Below you can read a selection of critics comments, which aren't entirely praising the new film:

Washington Post

"There are laughs to be had here, yes, but your mileage will vary depending on your tolerance for sophomoric bathroom humour and gratuitous vulgarity. The actors providing the voice talent are expressive and help sell the gags, such as they are. But all the cast, not to mention the audience, deserves better material."

Empire Magazine

"Ferrell narrates the film like a peppy children’s TV show, and in fact the whole thing feels like an R-rated kids movie. Like all gross-out comedies, that sense of immaturity runs through the whole film, and the comedy delights in the lowbrow, rolling around in it like a dog rolling around in its own doo-doo.

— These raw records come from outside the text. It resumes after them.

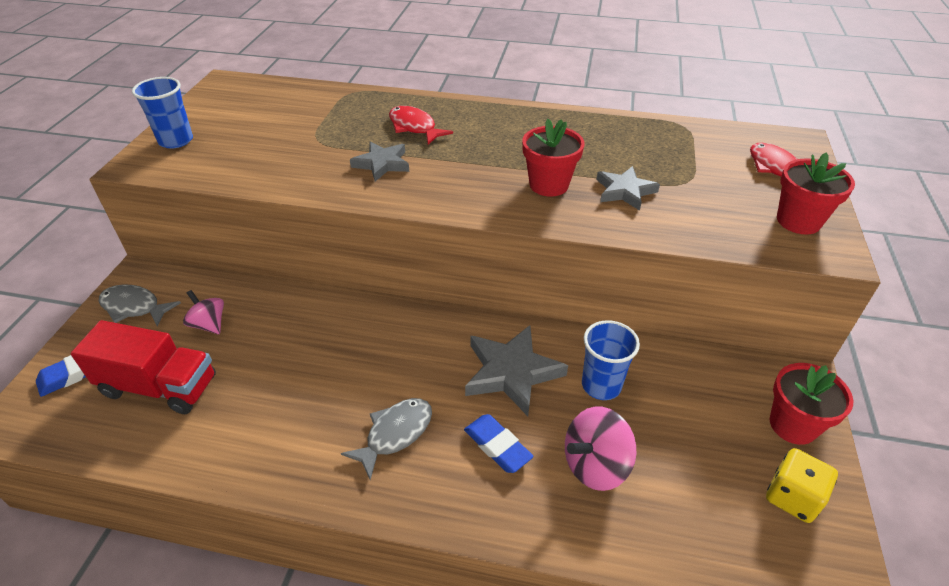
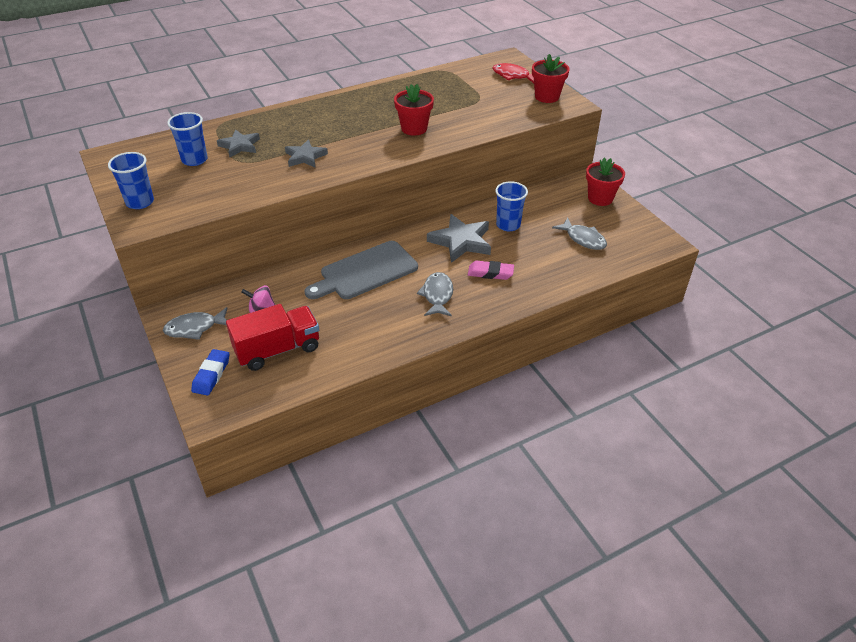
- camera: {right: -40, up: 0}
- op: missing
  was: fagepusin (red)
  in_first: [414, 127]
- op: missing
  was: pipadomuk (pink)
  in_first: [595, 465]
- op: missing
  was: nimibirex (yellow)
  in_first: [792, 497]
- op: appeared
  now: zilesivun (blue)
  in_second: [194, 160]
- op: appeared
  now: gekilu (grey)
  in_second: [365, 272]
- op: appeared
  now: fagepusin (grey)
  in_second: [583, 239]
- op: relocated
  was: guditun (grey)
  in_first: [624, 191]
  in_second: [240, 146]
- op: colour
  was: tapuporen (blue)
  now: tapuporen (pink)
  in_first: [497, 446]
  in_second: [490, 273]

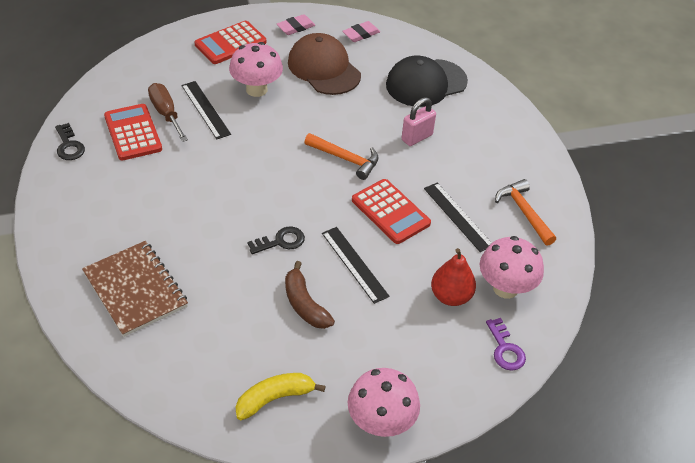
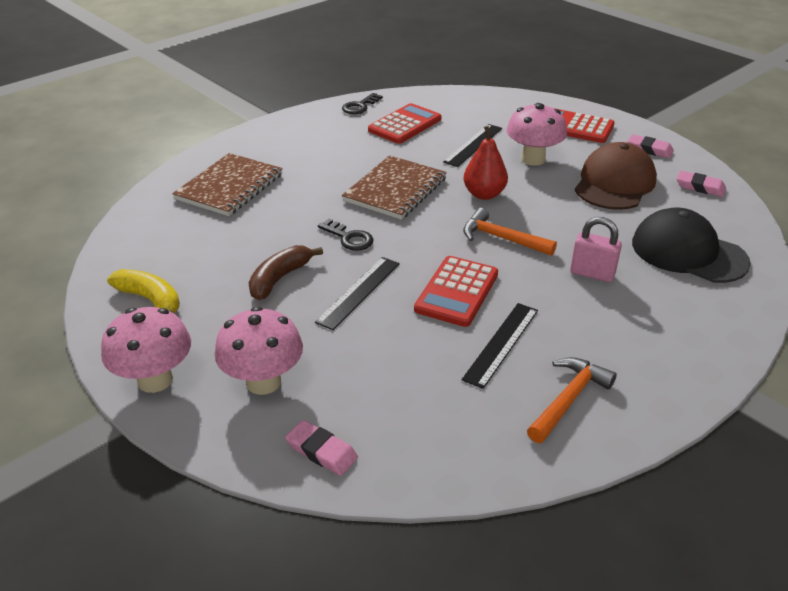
- camera: {right: 65, up: -10}
- op: missing
  was: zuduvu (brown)
  in_first: [166, 113]
- op: appeared
  now: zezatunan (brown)
  in_second: [395, 190]
- op: relocated
  was: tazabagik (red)
  in_first: [451, 296]
  in_second: [484, 194]
- op: relocated
  was: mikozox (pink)
  in_first: [505, 288]
  in_second: [263, 382]
- op: exchanged
  was: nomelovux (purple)
  now: tapuporen (pink)
  in_first: [505, 349]
  in_second: [321, 451]
- op: spun
  was: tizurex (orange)
  in_first: [346, 159]
  in_second: [501, 238]
  clockwise: 120

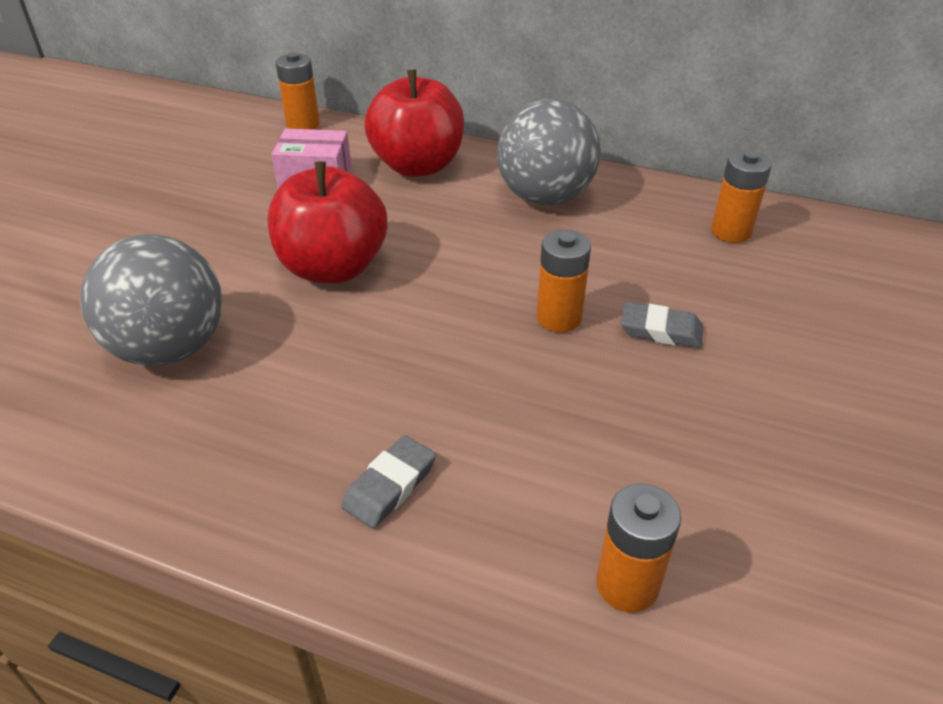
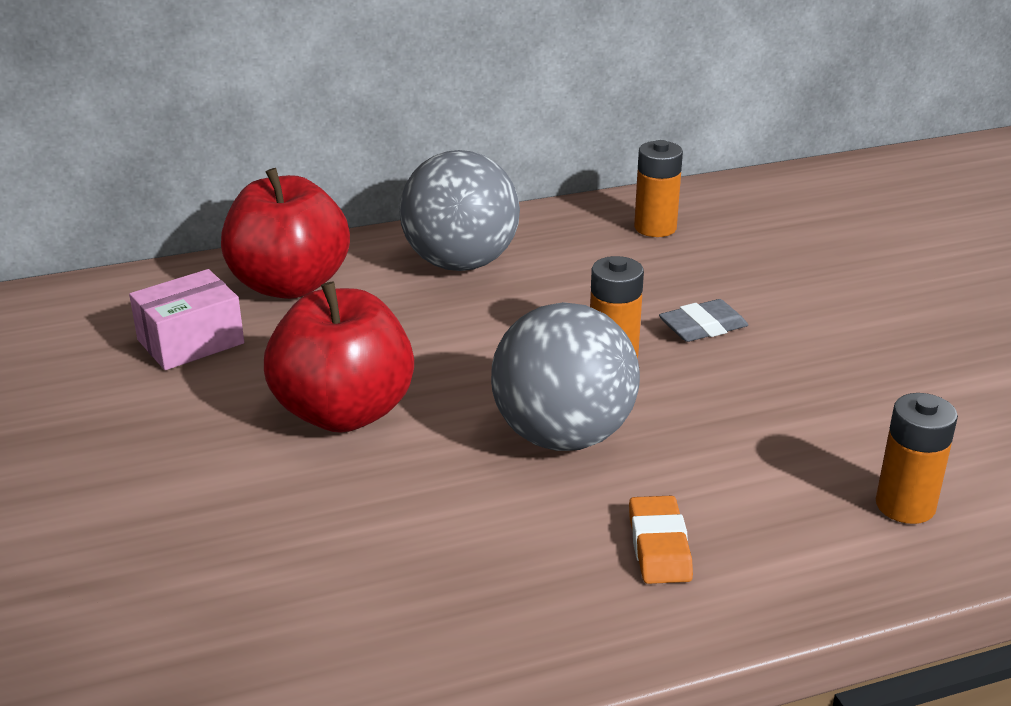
- camera: {right: -40, up: -10}
- op: missing
  was:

An exuberantly bad-taste ode to our poochy pals. Dumb & Dumber, but for dogs."

strays
Universal

The Daily Telegraph

"Cuddly, and for kids, this assuredly is not. It's the crudest comedy of the year – roughly, Jackass for canines, with all the genitalia and poo-based punchlines that might imply. It's also wildly uneven, and sometimes simply too gross for its own good, doubling down on the filthiest things dogs love doing. But when the laughs do land – with a kind of dazed idiocy – it finds a pretty entertaining sweet spot."

The Hollywood Reporter

"Even with its brief 93-minute running time, Strays feels thin and repetitive; after all, there are only so many times you can laugh at, say, a dog happily eating another's dog vomit. But the film nonetheless delivers plenty of laughs, making up for many of its clunkers through sheer volume and the talents of its starry voice cast."

AV Club

"Strays is nominally funny, but in a way that rarely provokes genuine laughs, just chuckles of appreciation. It's a breezy, inconsequential film that will drip from the wrinkles of your brain like slobber from a chew toy. It's just hard not to shake the feeling that there should have been a hilarious squeaker hidden amongst all the mildly amusing fluff."

The Times

"This is not, to reiterate, a sophisticated film. You'll need to have a high tolerance for swearing, knob gags and bodily fluids... There's something weirdly admirable, though, about [Josh Greenbaum, director]'s determination to push things up to, and in some cases past, the boundary of good taste."

Strays is released in UK and US cinemas on August 18.